Centennial literary observations are frequently billed as occasions of rediscovery, opportunities to revisit a forgotten writer and observe again what made them memorable, or even merely fashionable, to begin with. What though of the case where a writer never really went away at all? That’s the situation in many ways of Eudora Welty, whose 100th birthday takes place in April. For many readers, she requires no reintroduction, and particularly in the Deep South her work still maintains a certain pleasant familiarity. I suspect that most people who would fail the softest literary pop quiz would instantly know that the e-mail software they use was named in homage to the author of “Why I Live at the P.O.”
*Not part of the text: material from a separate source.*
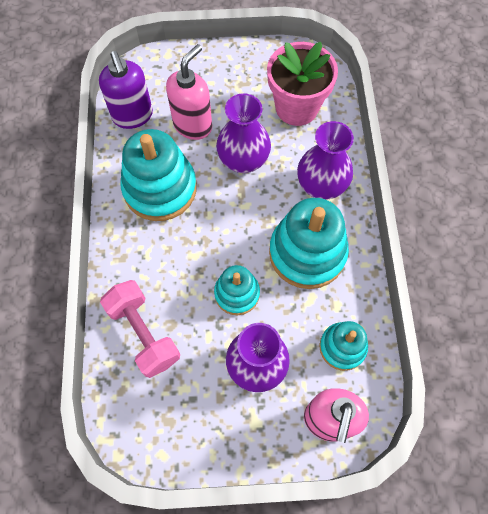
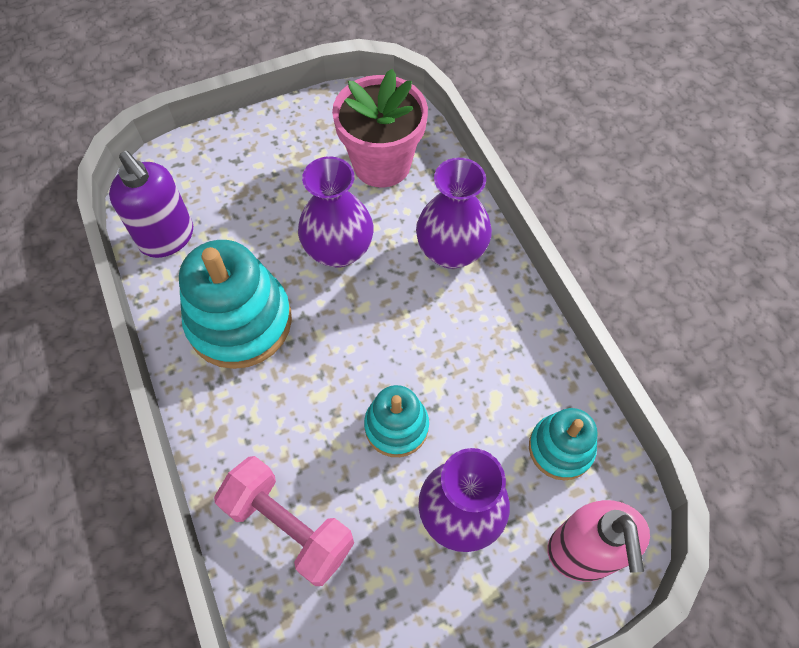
camera: 20 degrees left, 5 degrees down
(193, 125) = (254, 225): pink soap dispenser -> none
(307, 253) = (467, 342): turquoise stacking toy -> none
The University Press of Mississippi is one of the happy beneficiaries of all things Welty. Photographs, the collection of the author’s camerawork that the press brought out in 1989, has sold over 20,000 copies in hardcover and a further 13,500 copies in paper. In all, at the beginning of the year, there were 23 titles published by the University Press of Mississippi — for sure, a backlist ATM, though one that begs the question as to what else the press could do on the occasion of the centenary.
The solution may be in the two books UPM has just brought out, both edited by Eudora Welty Society director and Georgia State professor Pearl Amelia McHaney, Occasions, an omnibus publication of previously ungathered essays, journalistic pieces, reviews, and commemorative writings; and Eudora Welty as Photographer, which includes 43 images, most of which have been previously uncollected. The first title includes such novelties as Welty’s parodic take on Edmund Wilson’s damning review of Faulkner’s Intruder in the Dust (she published it in the Department of Amplification in The New Yorker), a goofy send up of a Popular Mechanics article “101 Things Any Bright Girl Can Do” whereby Welty instructed lady readers on how to make a homemade turban; and even a recipe for a savory chicken pie.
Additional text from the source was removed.